The functions we used in those pre-bad-old-days included the AUTODIN-
II polynomial and the Purdy Polynomial (I had to go look it up,
because those parts of my memory were put on the free list). AUTODIN-
II had undesirable qualities, which is why things migrated to Purdy.
But based upon my quick research, Purdy seems to still be good for
its purpose, namely grinding up passwords.
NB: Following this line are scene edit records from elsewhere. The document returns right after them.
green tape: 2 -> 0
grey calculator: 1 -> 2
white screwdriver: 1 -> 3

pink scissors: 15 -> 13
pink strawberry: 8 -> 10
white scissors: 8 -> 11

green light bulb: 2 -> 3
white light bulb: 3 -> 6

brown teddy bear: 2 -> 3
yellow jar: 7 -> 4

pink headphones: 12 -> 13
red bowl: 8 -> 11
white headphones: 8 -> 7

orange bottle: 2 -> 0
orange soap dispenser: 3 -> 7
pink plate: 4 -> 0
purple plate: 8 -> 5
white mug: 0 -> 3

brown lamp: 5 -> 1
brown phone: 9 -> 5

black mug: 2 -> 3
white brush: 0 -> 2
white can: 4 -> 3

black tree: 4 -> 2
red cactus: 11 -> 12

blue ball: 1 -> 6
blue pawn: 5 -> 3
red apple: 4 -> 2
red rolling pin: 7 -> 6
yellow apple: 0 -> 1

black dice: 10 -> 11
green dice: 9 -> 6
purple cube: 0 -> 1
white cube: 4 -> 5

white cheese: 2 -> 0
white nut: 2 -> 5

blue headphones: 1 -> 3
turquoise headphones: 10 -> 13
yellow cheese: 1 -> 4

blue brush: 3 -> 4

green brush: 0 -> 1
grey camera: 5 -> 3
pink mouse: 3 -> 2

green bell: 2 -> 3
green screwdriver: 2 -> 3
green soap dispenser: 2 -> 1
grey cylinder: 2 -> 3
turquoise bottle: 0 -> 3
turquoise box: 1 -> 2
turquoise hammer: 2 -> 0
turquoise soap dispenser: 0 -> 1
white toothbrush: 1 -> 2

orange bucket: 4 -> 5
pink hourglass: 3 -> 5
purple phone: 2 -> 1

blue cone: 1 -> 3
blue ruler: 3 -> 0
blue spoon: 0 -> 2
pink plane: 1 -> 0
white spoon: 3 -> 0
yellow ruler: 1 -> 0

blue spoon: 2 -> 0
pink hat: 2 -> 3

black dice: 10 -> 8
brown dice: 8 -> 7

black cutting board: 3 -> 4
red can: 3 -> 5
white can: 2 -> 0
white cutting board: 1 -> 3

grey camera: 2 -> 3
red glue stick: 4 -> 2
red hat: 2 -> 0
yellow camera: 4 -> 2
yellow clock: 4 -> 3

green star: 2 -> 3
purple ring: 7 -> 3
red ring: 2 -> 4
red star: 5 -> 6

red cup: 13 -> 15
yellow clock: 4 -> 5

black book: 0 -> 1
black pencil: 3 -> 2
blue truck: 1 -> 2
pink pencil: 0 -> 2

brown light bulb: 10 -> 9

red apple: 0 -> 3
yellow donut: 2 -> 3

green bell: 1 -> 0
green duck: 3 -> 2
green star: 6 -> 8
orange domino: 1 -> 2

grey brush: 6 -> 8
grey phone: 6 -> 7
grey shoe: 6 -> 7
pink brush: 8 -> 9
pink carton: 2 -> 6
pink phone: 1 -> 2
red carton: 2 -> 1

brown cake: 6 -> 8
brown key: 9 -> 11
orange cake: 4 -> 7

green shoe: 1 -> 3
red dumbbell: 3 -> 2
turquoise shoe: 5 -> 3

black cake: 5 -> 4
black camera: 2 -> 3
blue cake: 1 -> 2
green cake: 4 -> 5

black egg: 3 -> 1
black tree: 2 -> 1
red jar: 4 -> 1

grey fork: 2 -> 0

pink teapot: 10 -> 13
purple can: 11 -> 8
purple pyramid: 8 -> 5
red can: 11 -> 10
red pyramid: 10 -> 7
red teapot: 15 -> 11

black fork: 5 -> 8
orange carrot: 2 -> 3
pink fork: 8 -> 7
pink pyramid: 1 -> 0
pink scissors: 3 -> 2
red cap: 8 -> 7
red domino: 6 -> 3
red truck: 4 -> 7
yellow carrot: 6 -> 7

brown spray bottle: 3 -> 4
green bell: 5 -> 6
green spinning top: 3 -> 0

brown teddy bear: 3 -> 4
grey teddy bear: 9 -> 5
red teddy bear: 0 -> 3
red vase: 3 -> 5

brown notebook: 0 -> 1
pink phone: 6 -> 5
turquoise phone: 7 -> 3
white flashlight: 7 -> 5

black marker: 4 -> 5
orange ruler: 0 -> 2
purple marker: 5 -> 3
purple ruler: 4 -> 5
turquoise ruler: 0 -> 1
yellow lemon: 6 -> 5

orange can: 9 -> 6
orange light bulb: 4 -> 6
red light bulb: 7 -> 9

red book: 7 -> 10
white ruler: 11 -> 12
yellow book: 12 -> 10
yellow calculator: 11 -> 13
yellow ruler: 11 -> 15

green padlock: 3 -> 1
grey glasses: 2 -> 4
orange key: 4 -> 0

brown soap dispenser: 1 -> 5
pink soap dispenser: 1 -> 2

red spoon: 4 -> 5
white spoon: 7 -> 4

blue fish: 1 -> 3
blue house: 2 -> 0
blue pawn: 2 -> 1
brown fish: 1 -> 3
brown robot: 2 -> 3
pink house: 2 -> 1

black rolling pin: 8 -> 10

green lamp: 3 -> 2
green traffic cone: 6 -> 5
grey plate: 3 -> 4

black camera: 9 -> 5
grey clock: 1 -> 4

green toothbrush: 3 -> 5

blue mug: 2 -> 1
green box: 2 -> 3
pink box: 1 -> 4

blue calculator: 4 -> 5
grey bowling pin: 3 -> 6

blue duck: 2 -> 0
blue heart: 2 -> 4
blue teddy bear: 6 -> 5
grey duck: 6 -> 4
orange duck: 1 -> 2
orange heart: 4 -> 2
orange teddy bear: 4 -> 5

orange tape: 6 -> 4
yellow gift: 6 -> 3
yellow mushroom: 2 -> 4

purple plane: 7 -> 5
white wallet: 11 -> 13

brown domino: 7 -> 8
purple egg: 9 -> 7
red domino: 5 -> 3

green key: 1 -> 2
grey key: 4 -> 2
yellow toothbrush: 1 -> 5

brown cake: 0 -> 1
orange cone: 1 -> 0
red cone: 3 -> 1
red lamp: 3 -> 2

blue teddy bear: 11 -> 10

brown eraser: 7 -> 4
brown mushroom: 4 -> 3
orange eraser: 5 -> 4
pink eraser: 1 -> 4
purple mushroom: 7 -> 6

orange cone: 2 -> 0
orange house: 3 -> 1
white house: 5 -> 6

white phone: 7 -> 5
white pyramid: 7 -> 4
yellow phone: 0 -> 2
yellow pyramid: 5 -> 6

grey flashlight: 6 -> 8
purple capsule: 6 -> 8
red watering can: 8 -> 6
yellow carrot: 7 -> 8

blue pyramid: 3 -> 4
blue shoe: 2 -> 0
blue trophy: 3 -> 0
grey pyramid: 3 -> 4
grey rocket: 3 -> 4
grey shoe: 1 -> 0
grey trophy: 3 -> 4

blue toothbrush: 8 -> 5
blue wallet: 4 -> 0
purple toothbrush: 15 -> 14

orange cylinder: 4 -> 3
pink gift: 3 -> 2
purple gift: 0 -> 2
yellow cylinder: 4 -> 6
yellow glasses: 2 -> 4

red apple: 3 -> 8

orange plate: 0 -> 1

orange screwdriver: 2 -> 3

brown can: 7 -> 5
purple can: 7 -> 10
The way we used Purdy had to be improved, as time went on. There was
a time in which you could bypass a password length limit by small
bits of cleverness. If you had your favorite three-character
password, and that mean old system manager set the minimum length to
6, you could bypass that by appending the string
"UUUUUUUUVVVVVVVVVVVVVVVV" (that's 8x 'U' and 16x 'V') to your three-
character password and poof it worked again. Why this worked and the
fix are left as an exercise to the reader, but I'll note that the
underlying issue is something that hash function designers still have
to make sure they solve to this day. Joux and Kelsey have written a
lot about this very same problem, the length extension attack.
With salt, you want the number to be unique-ish, as the whole point
is to stymie dictionary attacks. A counter is likely not such a great
idea, because of collisions,
Do you mean if everyone starts at zero, the adversary could generate
dictionaries for 0..9 etc., or something else?
I mean precisely that. If you use a counter, the dictionary low
numbers is valuable. This is one of the many problems that came up in
WEP.
It seems to me that a single counter is ideal for preventing
collisions.
Randomly-generated numbers have collisions because of birthday
paradox.
Let's suppose you selected a "full-width" prime number, and your
counter incremented (or multiplied) by that prime. That's better than
0, 1, 2, ... but only if everyone doesn't select the same prime. Thus
you get back to using the RNG. If the width of your salt is wide
enough, you don't have to worry about birthday attacks. If you have 8
bytes of salt, the chance of a single collision is .5 when you have
about 4 billion numbers selected. 4 billion is a large number if it
is the number of accounts on your mail server. If you are fortunate
enough that it is not a large number, you can either go to 16 bytes
of salt, or weasel out of the issue by observing that even with 100
billion accounts, the number of collisions is not so large that there
is a clear advantage to the attacker who precomputes a single
dictionary. (And how do they know which dictionary to compute, a
priori?) When we're talking about precomputed rainbow tables, 2^64 is
a large number.
How does this design sound:
Each system has a randomly-generated seed which should be unique to
the
computer. They may then either derive a system-specific seed from
that,
or use it directly. They then use CTR mode with that seed as a key to
create a computationally-unpredictable sequence which is guaranteed to
not repeat until it has exhaused the entire period.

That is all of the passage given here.